Menurut Asep Guntur Rahayu, Komisi XI DPR memiliki kewenangan terkait penetapan anggaran untuk BI dan OJK. BI dan OJK sepakat memberikan dana program sosial kepada masing-masing anggota Komisi XI DPR RI untuk 10 kegiatan per tahun dari BI dan 18 sampai 24 kegiatan dari OJK per tahun.

Kesepakatan tersebut dibuat seusai rapat kerja Komisi XI DPR bersama pimpinan BI dan OJK, yang digelar tertutup pada November 2020, 2021, dan 2022.

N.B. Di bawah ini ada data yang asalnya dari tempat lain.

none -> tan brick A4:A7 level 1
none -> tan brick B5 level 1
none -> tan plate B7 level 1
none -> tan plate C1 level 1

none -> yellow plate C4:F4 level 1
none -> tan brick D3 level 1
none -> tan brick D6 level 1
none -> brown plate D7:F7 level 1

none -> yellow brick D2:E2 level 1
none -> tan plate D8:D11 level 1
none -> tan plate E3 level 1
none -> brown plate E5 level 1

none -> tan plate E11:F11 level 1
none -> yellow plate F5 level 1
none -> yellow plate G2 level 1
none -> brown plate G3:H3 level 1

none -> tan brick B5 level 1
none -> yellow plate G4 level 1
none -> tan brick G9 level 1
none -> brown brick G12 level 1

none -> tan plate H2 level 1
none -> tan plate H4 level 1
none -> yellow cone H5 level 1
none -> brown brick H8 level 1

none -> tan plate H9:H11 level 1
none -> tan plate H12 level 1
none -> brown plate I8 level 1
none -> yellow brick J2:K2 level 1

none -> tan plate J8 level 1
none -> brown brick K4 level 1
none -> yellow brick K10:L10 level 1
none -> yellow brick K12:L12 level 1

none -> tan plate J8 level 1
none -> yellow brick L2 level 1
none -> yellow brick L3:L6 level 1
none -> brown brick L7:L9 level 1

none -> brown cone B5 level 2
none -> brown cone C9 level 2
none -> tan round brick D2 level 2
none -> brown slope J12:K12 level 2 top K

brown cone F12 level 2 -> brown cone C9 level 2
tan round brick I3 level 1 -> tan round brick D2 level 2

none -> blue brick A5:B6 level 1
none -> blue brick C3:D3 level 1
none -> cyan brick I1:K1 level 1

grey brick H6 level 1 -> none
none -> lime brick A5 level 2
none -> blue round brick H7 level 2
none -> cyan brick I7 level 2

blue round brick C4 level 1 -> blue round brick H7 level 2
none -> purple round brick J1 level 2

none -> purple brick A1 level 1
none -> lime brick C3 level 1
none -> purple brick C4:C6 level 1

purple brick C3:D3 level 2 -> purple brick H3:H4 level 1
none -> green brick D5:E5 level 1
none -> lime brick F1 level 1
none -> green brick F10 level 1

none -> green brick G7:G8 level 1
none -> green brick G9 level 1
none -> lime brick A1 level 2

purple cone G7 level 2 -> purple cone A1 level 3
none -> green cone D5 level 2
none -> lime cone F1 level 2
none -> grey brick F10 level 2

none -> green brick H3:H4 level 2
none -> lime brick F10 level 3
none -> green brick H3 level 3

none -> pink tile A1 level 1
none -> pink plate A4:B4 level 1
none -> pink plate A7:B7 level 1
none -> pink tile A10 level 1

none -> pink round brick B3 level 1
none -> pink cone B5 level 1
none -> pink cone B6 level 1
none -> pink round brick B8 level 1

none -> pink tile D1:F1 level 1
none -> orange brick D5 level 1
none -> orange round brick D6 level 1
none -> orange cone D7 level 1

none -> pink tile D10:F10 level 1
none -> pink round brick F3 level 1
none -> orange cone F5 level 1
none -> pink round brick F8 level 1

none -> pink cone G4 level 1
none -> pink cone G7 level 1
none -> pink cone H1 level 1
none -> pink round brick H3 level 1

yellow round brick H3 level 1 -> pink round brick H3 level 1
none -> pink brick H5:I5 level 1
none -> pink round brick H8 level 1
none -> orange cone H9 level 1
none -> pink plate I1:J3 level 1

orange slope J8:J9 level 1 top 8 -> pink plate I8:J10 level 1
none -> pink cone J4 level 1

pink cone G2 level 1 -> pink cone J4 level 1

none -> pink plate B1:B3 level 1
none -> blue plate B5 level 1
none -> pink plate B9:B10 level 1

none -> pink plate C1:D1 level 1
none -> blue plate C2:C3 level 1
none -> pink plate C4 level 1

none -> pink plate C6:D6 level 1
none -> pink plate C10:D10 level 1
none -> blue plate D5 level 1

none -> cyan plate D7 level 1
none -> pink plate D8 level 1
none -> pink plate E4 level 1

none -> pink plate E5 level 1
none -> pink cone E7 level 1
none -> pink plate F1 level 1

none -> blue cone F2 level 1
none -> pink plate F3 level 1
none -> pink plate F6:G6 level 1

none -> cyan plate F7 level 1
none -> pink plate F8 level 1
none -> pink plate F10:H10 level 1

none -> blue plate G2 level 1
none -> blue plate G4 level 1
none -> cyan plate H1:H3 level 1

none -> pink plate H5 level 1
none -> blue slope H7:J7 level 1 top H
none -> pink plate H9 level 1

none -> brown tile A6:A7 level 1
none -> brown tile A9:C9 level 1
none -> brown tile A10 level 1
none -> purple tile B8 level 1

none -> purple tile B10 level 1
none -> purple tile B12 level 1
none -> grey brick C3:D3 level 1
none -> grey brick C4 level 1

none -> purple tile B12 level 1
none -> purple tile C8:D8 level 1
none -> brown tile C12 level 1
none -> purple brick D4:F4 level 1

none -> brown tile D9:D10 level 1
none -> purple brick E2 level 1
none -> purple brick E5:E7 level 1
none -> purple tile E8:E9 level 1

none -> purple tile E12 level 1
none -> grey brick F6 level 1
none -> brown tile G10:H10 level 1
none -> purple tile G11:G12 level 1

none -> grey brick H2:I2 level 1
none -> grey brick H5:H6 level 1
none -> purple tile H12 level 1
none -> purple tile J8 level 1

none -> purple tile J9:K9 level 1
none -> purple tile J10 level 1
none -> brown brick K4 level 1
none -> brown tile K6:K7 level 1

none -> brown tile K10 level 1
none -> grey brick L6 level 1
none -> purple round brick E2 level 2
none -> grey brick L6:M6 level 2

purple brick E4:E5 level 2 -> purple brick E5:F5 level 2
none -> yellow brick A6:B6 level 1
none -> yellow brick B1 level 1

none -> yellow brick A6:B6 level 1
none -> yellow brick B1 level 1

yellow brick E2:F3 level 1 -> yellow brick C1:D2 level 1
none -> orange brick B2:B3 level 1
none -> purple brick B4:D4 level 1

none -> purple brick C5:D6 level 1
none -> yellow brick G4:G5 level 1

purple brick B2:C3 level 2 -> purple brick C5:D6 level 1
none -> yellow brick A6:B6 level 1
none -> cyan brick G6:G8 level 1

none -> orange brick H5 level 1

Dana pertanggungjawaban sosial itu diberikan kepada anggota Komisi XI DPR untuk dikelola lewat yayasan masing-masing anggota Komisi XI DPR saat itu. Penyaluran itu dibahas lebih lanjut oleh tenaga ahli masing-masing anggota Komisi XI DPR dan pelaksana dari OJK dan BI.

Persoalannya, setelah uang tersebut dicairkan,KPK menduga Heri Gunawan dan Satori tidak menggunakan uang itu sesuai ketentuan.

Pada periode tahun 2021 sampai 2023, yayasan-yayasan yang dikelola oleh HG dan ST telah menerima uang dari mitra Kerja Komisi XI DPR RI, namun tidak melaksanakan kegiatan sosial. Padahal, hal itu dipersyaratkan dalam proposal permohonan bantuan dana sosial.

Dalam penanganan kasus korupsi itu, KPK menjerat keduanya dengan pasal Pasal 12B Undang-Undang Pemberantasan Tindak Pidana Korupsi juncto Pasal 55 ayat (1) ke-1 juncto Pasal 64 ayat (1) KUHP serta Tindak Pidana Pencucian Uang Undang-Undang Nomor 8 Tahun 2010 tentang Pencegahan dan Pemberantasan Tindak Pidana Pencucian Uang juncto Pasal 55 ayat 1 ke-(1) KUHP.

Pengusutannya menggunakan sprindik umum pada Desember 2024

Sebelumnya, KPK mengungkapkan terus mengusut kasus korupsi dana CSR BI (dan OJK) yang disalurkan ke yayasan berdasarkan rekomendasi Komisi XI DPR. Pengusutannya menggunakan surat perintah penyidikan (sprindik) umum yang ditandatangani pada minggu ketiga Desember 2024. 

Menurut Asep, penyaluran dana CSR BI ke yayasan yang direkomendasikan Anggota Komisi XI DPR itu, tidak sesuai peruntukannya.  

“Kami dapat informasi, juga dari data-data yang ada, CSR yang diberikan kepada para penyelenggara negara ini melalui yayasan yang disampaikan, direkomendasikan kepada mereka, tapi tidak sesuai peruntukannya," kata Asep di Gedung Merah Putih, Jakarta, dikutip Rabu (22/1/2025). 

Dana CSR yang dikirim BI ke rekening yayasan diduga diolah dengan beberapa cara. Antara lain memindahkan ke beberapa rekening lain dan diubah menjadi aset. Ada juga yang kemudian pindah dulu ke beberapa rekening lain. Dari situ menyebar, tetapi terkumpul lagi di rekening yang bisa dibilang representasi penyelenggara negara ini.

“Ada yang dalam bentuk bangunan, ada yang dalam bentuk kendaraan. Jadi, tidak sesuai peruntukannya," ujar Asep Guntur Rahayu.

Juru Bicara KPK Budi Prasetyo mengungkapkan, KPK mendalami aliran uang dari kasus dugaan korupsi dana CSR Bank Indonesia melalui pemeriksaan delapan ketua yayasan sebagai saksi dalam perkara tersebut. Materi tersebut didalami pada pemeriksaan di kantor Kepolisian Resor Kota Cirebon, Kamis (24/7/2025). 

“Kepada para saksi dari yayasan-yayasan tersebut didalami terkait aliran penggunaan uang dalam PSBI, Program Sosial Bank Indonesia (PSBI). Jadi, dari uang-uang PSBI itu penggunaannya untuk apa saja? Apakah semuanya digunakan atau hanya sebagian? Sebagiannya lagi ke mana? Untuk apa? Untuk siapa?,” kata Juru Bicara KPK Budi Prasetyo, dalam keterangannya, Selasa (29/7/2025).